I’d corralled the garrulous actor lunching in a booth at his Studio City hangout, The Sportsmen’s Lodge. He was comparing various western stars, saving highest marks for Autry, his most frequent employer. (His comments on Eva Gabor and other Green Acres co-stars were hilarious but mostly unprintable.)

Despite Buttram’s reference to “gen-uine cowboy stars,” Randolph Scott was a major western star who, unlike his contemporaries, typically headlined in A-list
color
westerns. As time wore on and his face became more leathery from the sun, his preference for westerns increased, and he limited himself to that genre—a genre that was virgin territory for Cary Grant, six years Scott’s junior. In Hollywood, the inseparable—by Tinseltown standards—pair was known as Damon and Pythias, after the hopelessly devoted classical Greek couple.

Scott made nearly 100 films between 1928 and 1961, but his other claim to fame was wealth. Unlike Archibald Leach, “the gentleman from Virginia” (buried in North Carolina) was born into affluence. In the mid 1980s columnist Lee Graham reported that due to shrewd investments in oil wells, gas, and real estate, Scott was worth an estimated $100 million. If Bob Hope was the richest actor—eventually displaced as showbiz’s richest individual by openly gay mogul David Geffen—then Randolph Scott was the richest ex-actor.

No, Scott never came out as gay or bi (surprise). And his resume included a brief marriage to a “forceful, tweedy” female DuPont—to use a Grant biographer’s words—who was one of America’s richest women, back when Randy and Cary were an item and living together by the sand and surf of Santa Monica. After the contractual union ran its course, she settled millions on him. In middle age, there were a lengthy marriage, a daughter, and a son. But Scott also kept a treasured scrapbook of his golden days (and nights) with Cary Grant in the 1930s.

(When Kenneth Anger published his 1984 sequel to
Hollywood Babylon
, one chapter mostly comprised handsome, sexy photos—but no legally risky descriptive text—of housemates Cary and Randy hanging out and relaxing together, with and without shirts, sharing a diving board, a breakfast table, etc. According to Grant’s banker, Cary was shocked by the spread but “doesn’t dare sue, for what could he sue about?—and it would only magnify a very obvious, even cozy truth” suppressed for decades.)

However, the first Tinseltown tattle linking bronzed, blond Scott with another male was after he got hired as dialogue coach for fast-rising star Gary Cooper. The Montanan was enthusiastically indebted to the Virginian, for although never as monosyllabic as his image, “Coop” was uncomfortable as a speaker or a reciter of several lines in a row. The charismatic, well-endowed, and initially beautiful Cooper was the subject of much whispered comment in his early years (only), regarding the casting couch, favors received and given with such as Scott and William Haines, also via a brief live-in relationship with a young homosexual millionaire, and a same-sex affair with gay actor Anderson Lawler that was partly concurrent with Coop’s openly publicized affair with “Mexican spitfire” actress Lupe Velez.

Talk continued to swirl about the homey and lasting relationship of emerging hunks Randolph Scott and import Cary Grant.
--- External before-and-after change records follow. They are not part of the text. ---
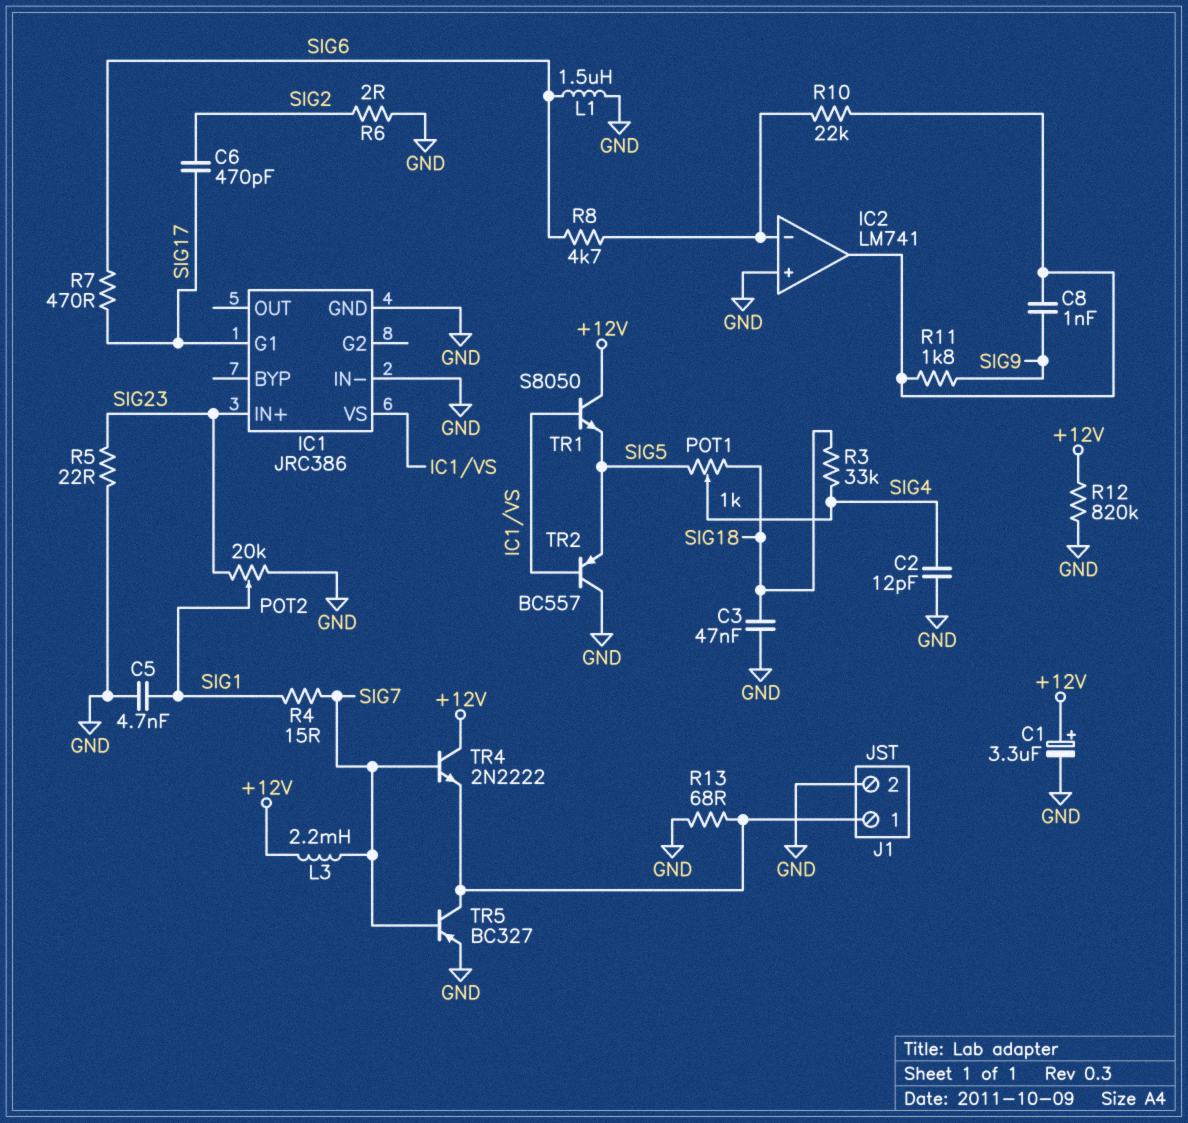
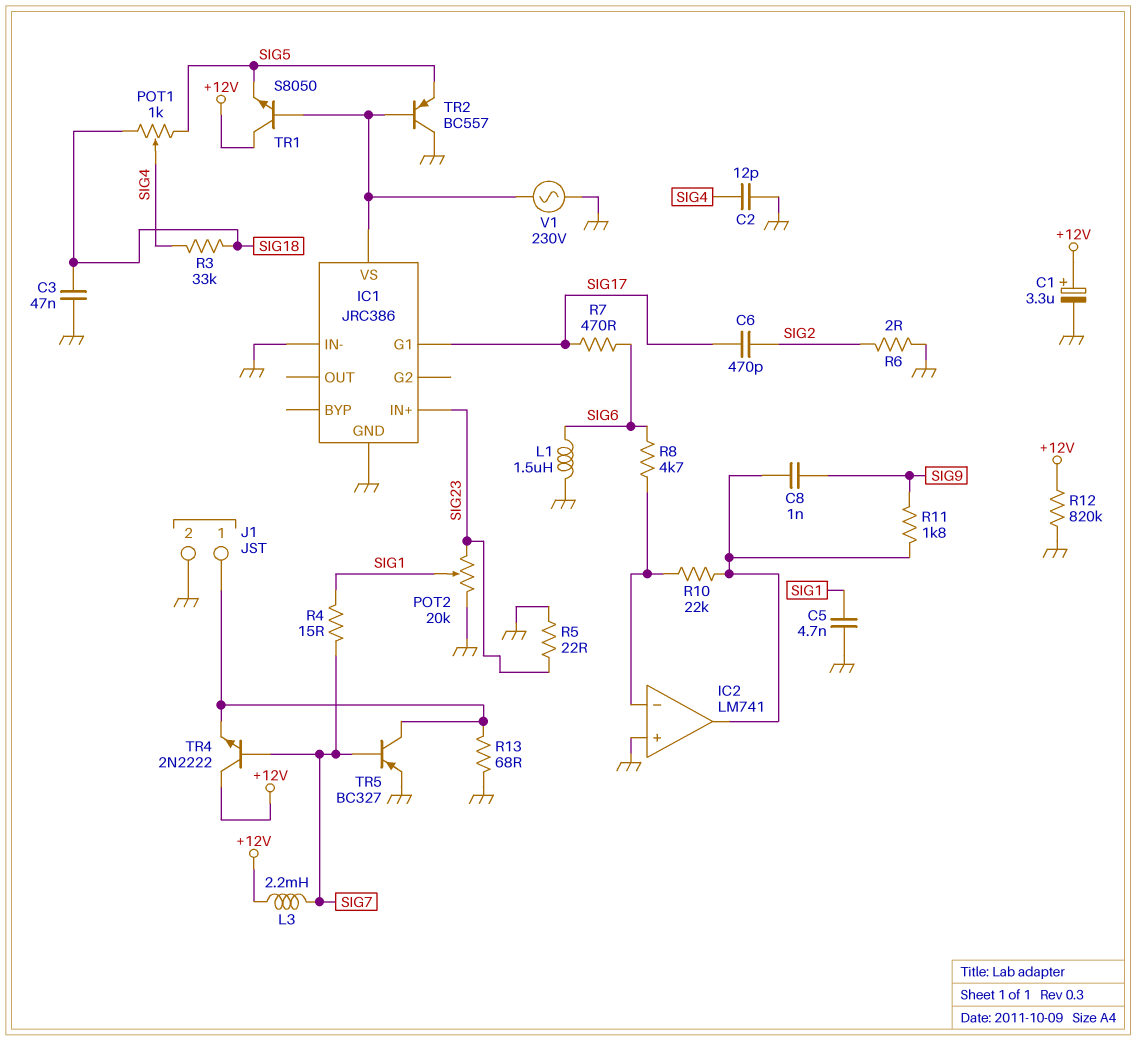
V1: none -> AC 230V (GND, IC1/VS)

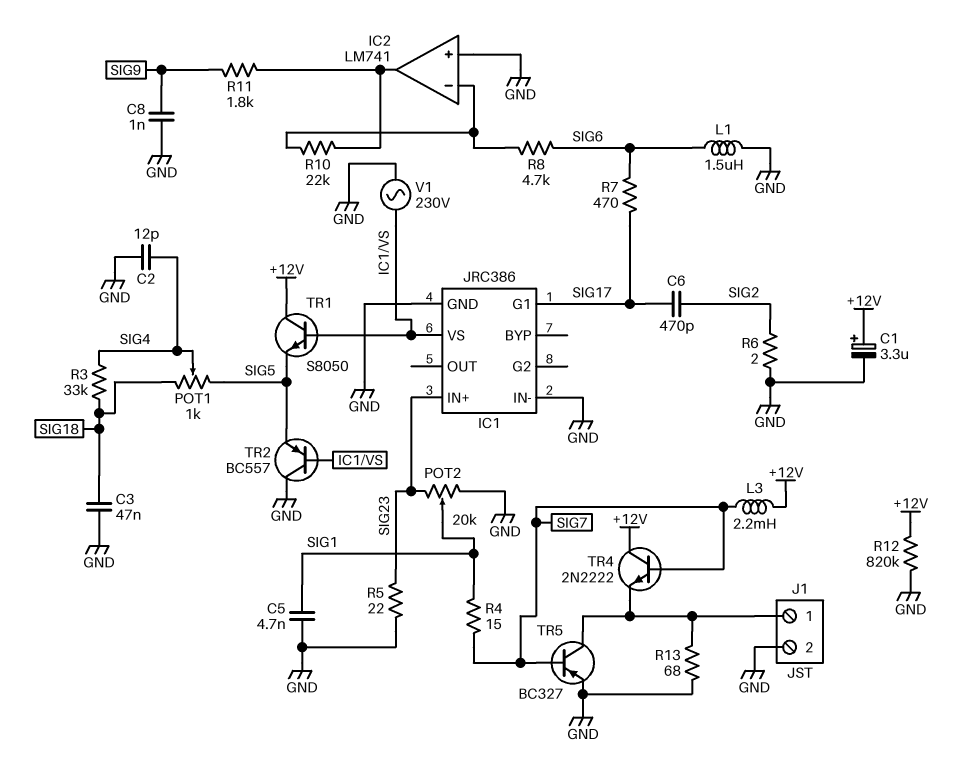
C8: 1nF (IC2/out, SIG9) -> 1nF (GND, SIG9)

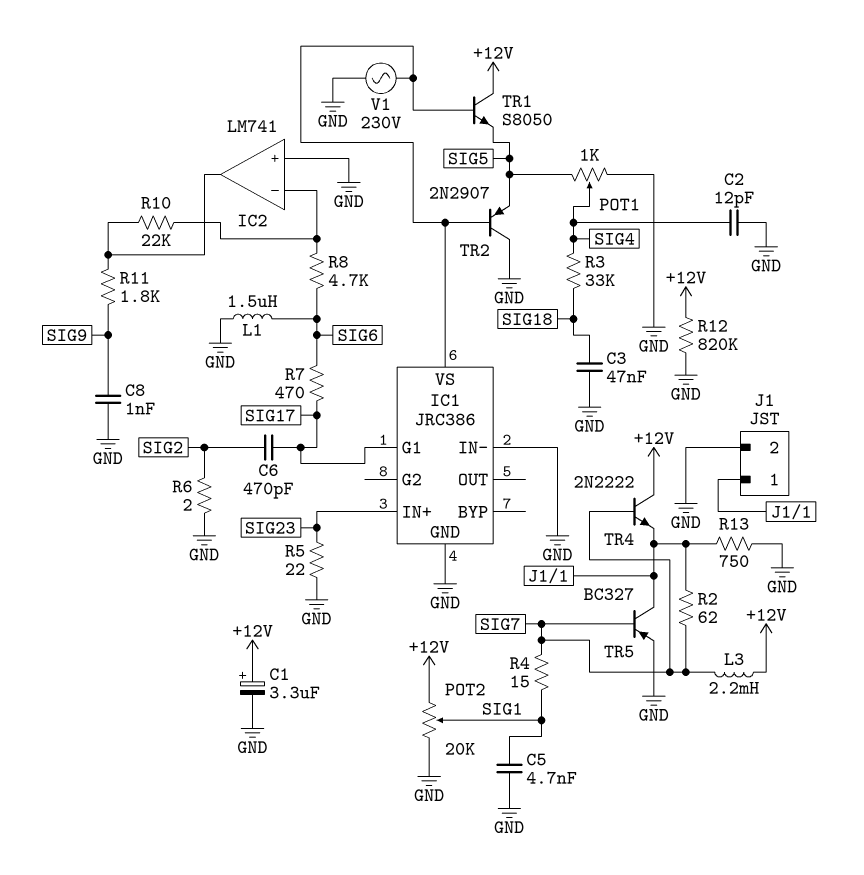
POT1: 1k (SIG5, SIG18, wiper SIG4) -> 1k (GND, SIG5, wiper SIG4)
POT2: 20k (GND, SIG23, wiper SIG1) -> 20k (+12V, GND, wiper SIG1)
R2: none -> 62 (J1/1, SIG7)
R13: 68 (GND, J1/1) -> 750 (GND, J1/1)
TR2: PNP BC557 (B IC1/VS, C GND, E SIG5) -> PNP 2N2907 (B IC1/VS, C GND, E SIG5)

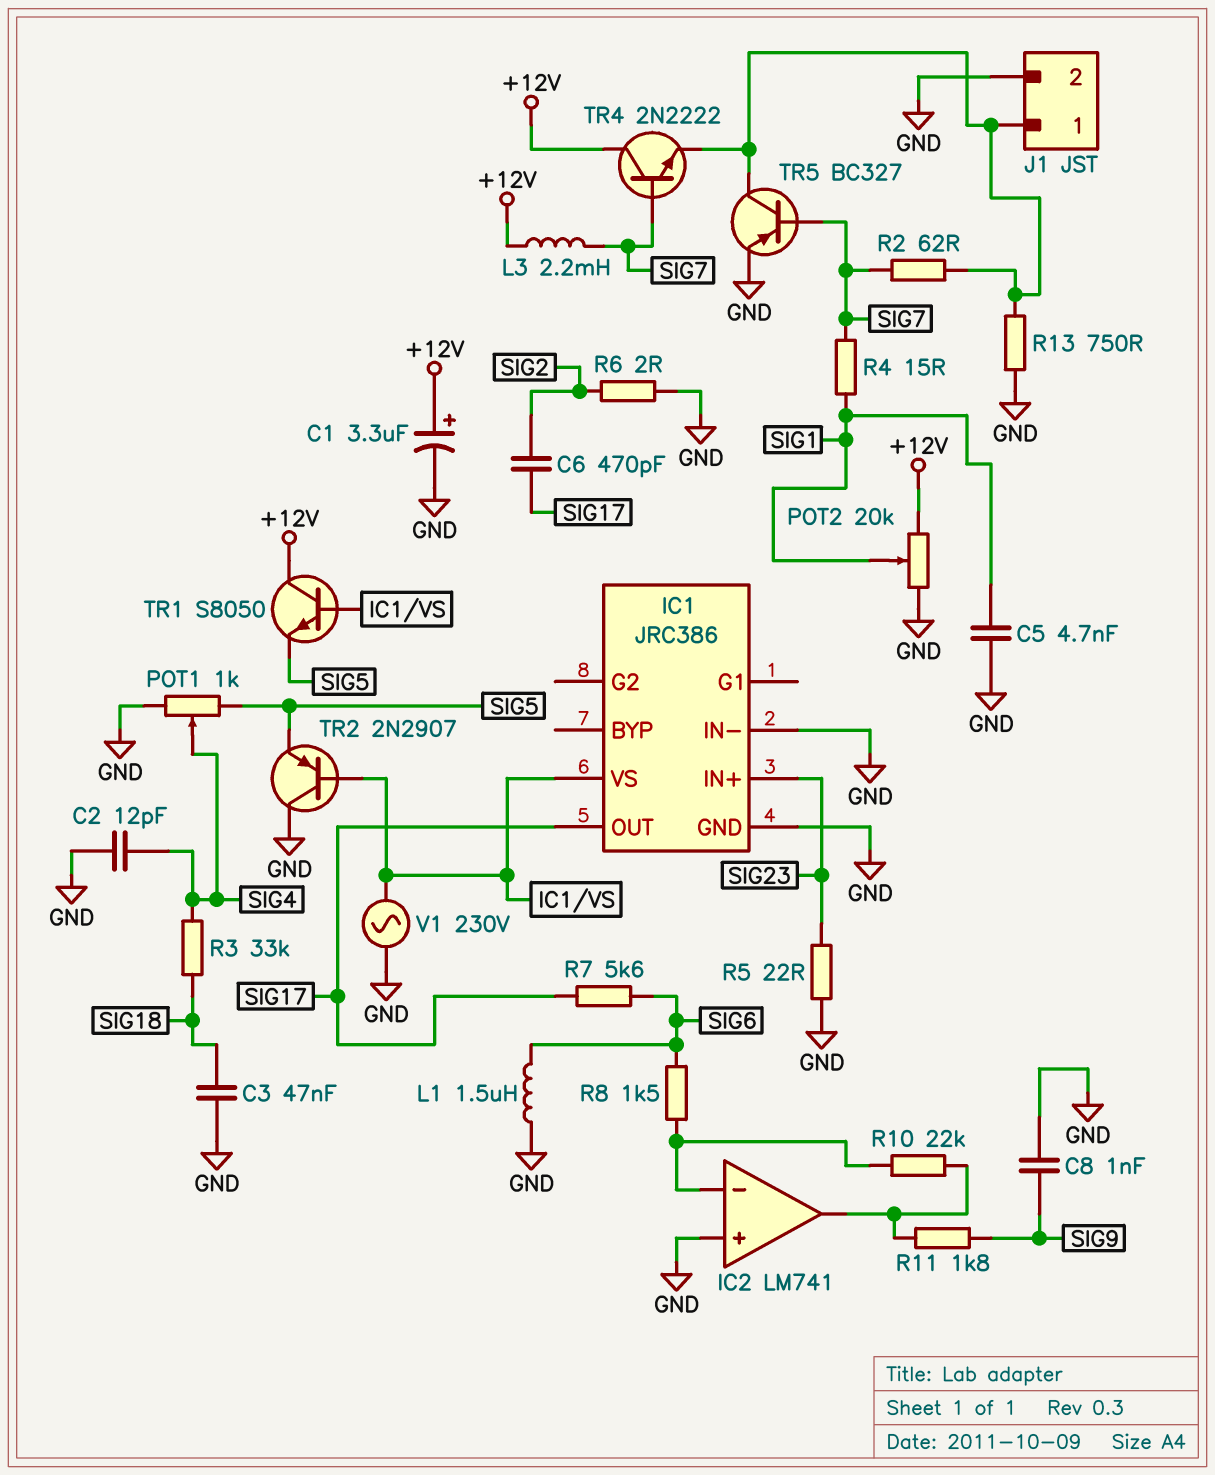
IC1 pin G1: SIG17 -> none
IC1 pin OUT: none -> SIG17
R7: 470 (SIG6, SIG17) -> 5.6k (SIG6, SIG17)
R8: 4.7k (IC2/in-, SIG6) -> 1.5k (IC2/in-, SIG6)
R12: 820k (+12V, GND) -> none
To be sure, the men did go on arranged dates with studio females and made sure to invite notable and noted actresses (like the bisexual Dietrich) to lunch by their pool. In time, Scott made two films with Dietrich that also co-starred John Wayne, with whom Marlene had a reported affair. Asked by the press how she’d chosen between “getting to know” one handsome star over the other, she carefully replied: “I socialized with Mr. Wayne while Randolph Scott was seeing someone else behind the scenes.” Behind the camera? Perhaps. Behind closed doors—certainly.

Noël Coward, a reported early lover of Grant’s and later a guest at Scott and Grant’s beach house, refused to divulge what all Hollywood of the time knew but “protected.” He noted cagily, “I would only admit or confirm what there was between them if they both admitted or confirmed it first.” Both ex-stars were still alive, as was Coward’s loyalty to the code of silence.

Howard Hughes may have been the first to urge the comely Scott toward Hollywood. The two Southerners, whose families apparently knew each other, remained friends over the years (though by all accounts Hughes became closer to Grant). For instance, when Hughes piloted his TWA’s inaugural flight on February 15, 1946, his select VIP passenger list included Scott as well as Grant, also Tyrone Power, certain trophy wives, and a few female stars like Veronica Lake. Decades after, Lake told the British press, “Throughout our friendship, Howard never laid a hand, or a glove, on me. I don’t know if he ever had sex with many people, but I kept hearing that with women Howard liked to be dominated, while with men he liked to be the dominator—to keep his ego intact in front of Hollywood actors, I guess.”

To what degree, if any, did Randolph Scott’s associations with Cooper, Hughes, and especially Grant help label him a “light leading man” in the film industry? Or the fact that he’d been a male model, then a highly suspect business (for those who enjoyed suspecting inevitable human differences). Screenwriter Luci Ward wrote mostly westerns, including such Scott vehicles as
Badman’s Territory
(1946) and
Return of the Bad Men
(1948): “They used to call him the poor man’s Gary Cooper. Unfairly, I thought. There were parallels—attractive, taciturn, unwavering—but they were very different.” Scott and Cary Grant were also sometimes referred to as men’s men. Did Scott’s sidelining himself into more and more westerns stem from his trying to differentiate his career and image from the urbane Cary Grant’s? Or from a desire to “prove” himself in that most traditionalist and man’s man of genres?